Today, the ascendance among evangelicals of “bread-and-butter” issues such as health care and the economy over abortion and religious freedom may mark a significant change of priorities within a voter group that can make or break candidates in many states and congressional districts.

That worries conservative evangelical leaders such as Focus on the Family President Jim Daly, who told The Epoch Times on Oct. 8: “Am I surprised? No. Am I disappointed? Yes. Life and religious freedom are first principles that make physical and economic health even possible.”

Daly attributed the change to “the product of a relentless ‘drip, drip’ of a culture being fed lie and after lie. Consider the fact that Planned Parenthood has been able to convince hundreds of thousands of mothers each year to not treasure the baby in her womb, effectively de-naturing and de-nurturing countless women. What we’re witnessing is the reaping of a whirlwind, the unmooring of a culture increasingly antagonistic to the pursuit of higher ideals.”

Charlotte, North Carolina-based evangelist Jeff Maples of Reformation Charlotte also wasn’t surprised by the results, telling The Epoch Times on Oct. 8 that he attributes the change to “a departure from sound teaching and a loss of gospel mission.”

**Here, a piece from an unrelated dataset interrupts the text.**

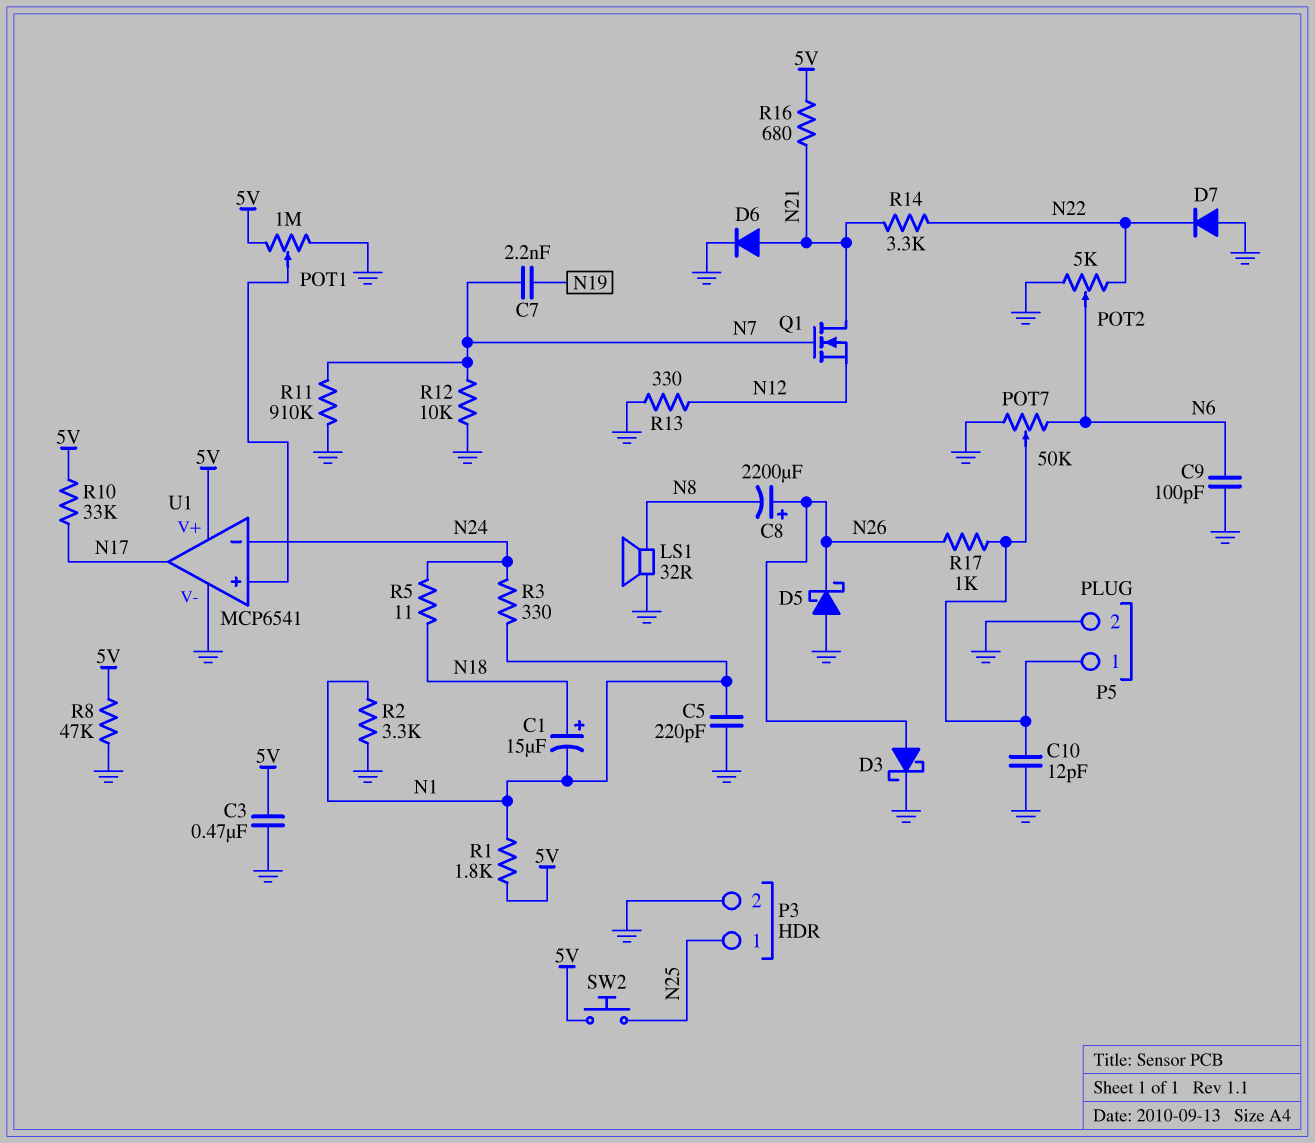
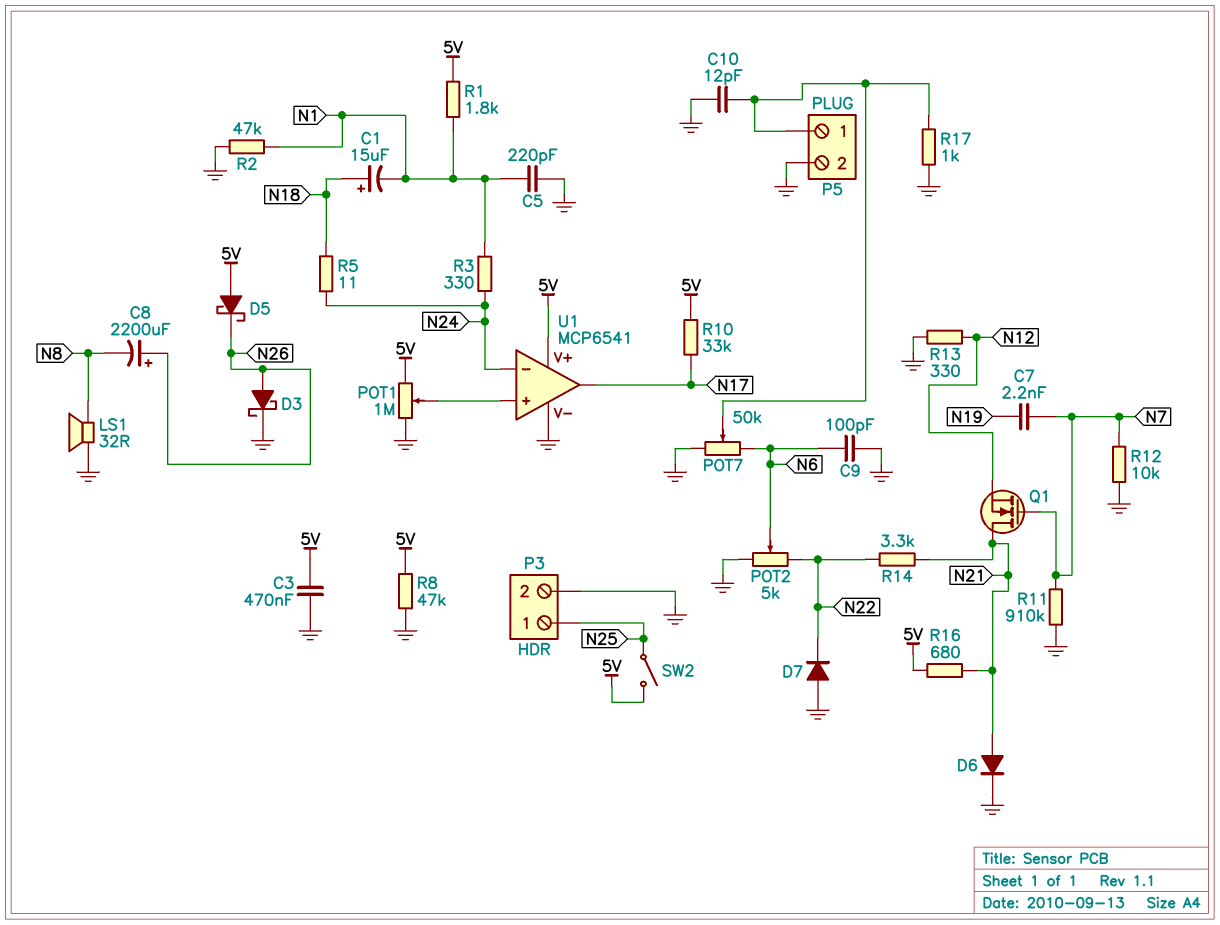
D5: schottky (A GND, K N26) -> schottky (A 5V, K N26)
R2: 3.3k (GND, N1) -> 47k (GND, N1)
R17: 1k (N26, P5/1) -> 1k (GND, P5/1)
SW2: button (5V, N25) -> switch (5V, N25)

The result, Maples said, is that “instead of teaching Christians how to think biblically about culture and politics in a way that seeks God’s glory, we’ve created a generation of activists who don’t see themselves as fallen creatures at the mercy of God’s grace, but people who believe in self-entitlement. Evangelicals should be concerned because this creates a culture within the church that looks no different than the world.”

Democrats as GOP Ally

Another factor in the change is creeping dilution of the meaning of “evangelical,” conservative blogger and radio host Erick Erickson told The Epoch Times.

“I really think the term ‘evangelical’ is becoming more of an ethnic term than it is a religious affiliation, like the mainstream media uses the terms ‘Jewish’ and ‘Catholic’ as ethnic terms more than religious affiliations. You’re a Southerner who loves Jesus,” Erickson said on Oct. 8.

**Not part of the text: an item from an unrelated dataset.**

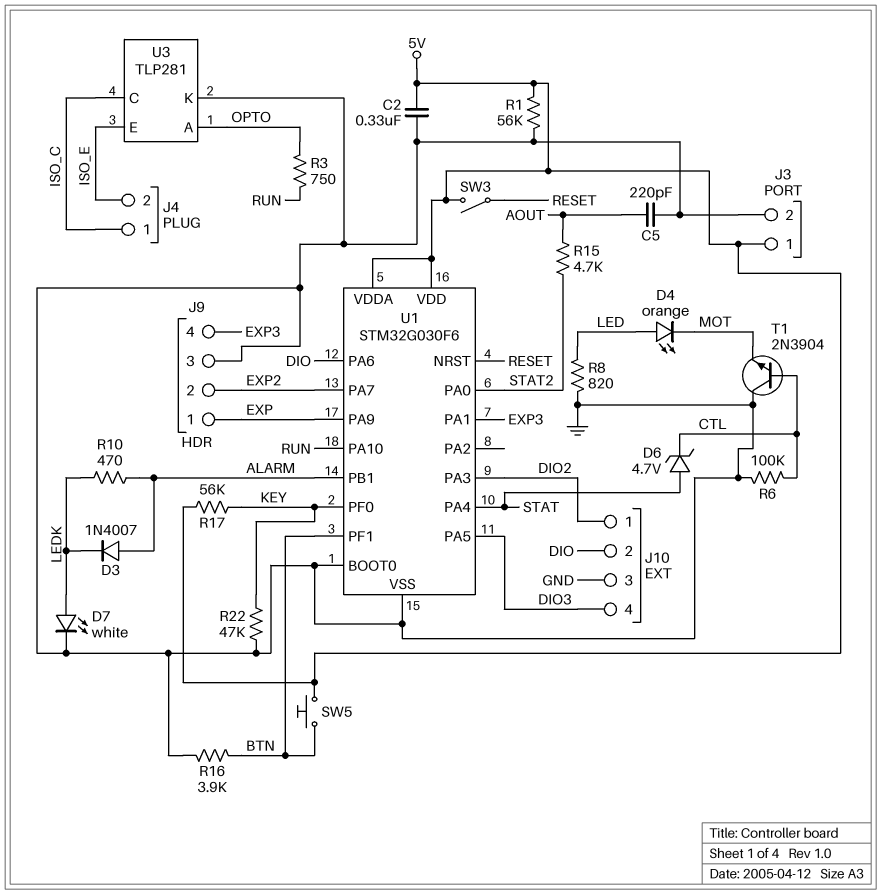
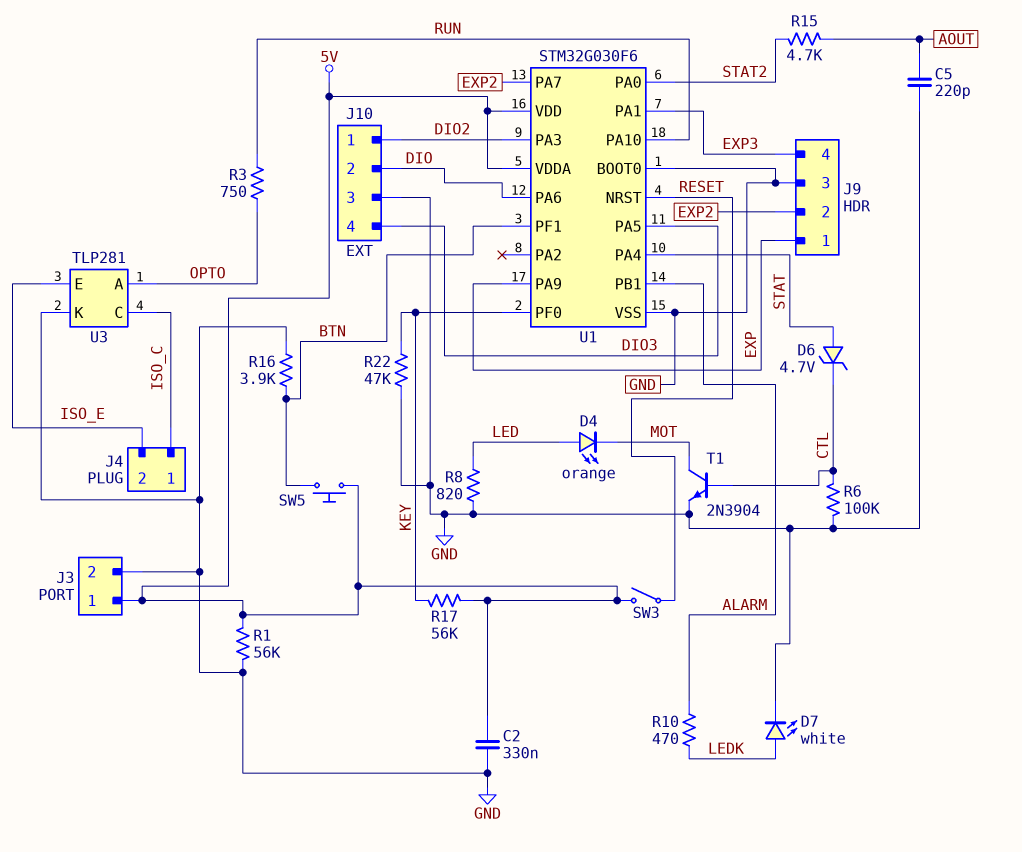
D3: diode 1N4007 (A ALARM, K LEDK) -> none
T1: NPN 2N3904 (B CTL, C GND, E MOT) -> NPN 2N3904 (B CTL, C MOT, E GND)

Asked about the racial injustice and poverty responses, Erickson said that “this is indicative of the fact that among actual church-going evangelicals in the country, there is a recognition that the ground has been ceded to the left, but in a way that I think conservatives can get them back” by emphasizing “how Christians and free markets can and should co-exist.”

Republican congressional and presidential campaign veteran Brian Darling told The Epoch Times that Democrats are the best guarantee that most conservative evangelicals will continue to support Republicans.

“The GOP’s greatest ally right now with evangelicals are the Democrats,” said Darling, who is president of Liberty Government Affairs. “The Democratic Party, as a whole, has embraced a radical agenda driven by the Democratic socialist wing of the party that has made it impossible to draw evangelicals’ support.

“Evangelicals will come back home to the GOP because the Democrats over the past few years have treated them like ‘deplorables’ and bigots for having a strong faith.

“The radical left agenda that attempts to force people of faith to accept what is not acceptable in their religion is a non-starter for evangelicals and will doom the Democratic Party to be a marginalized party within the faith community.”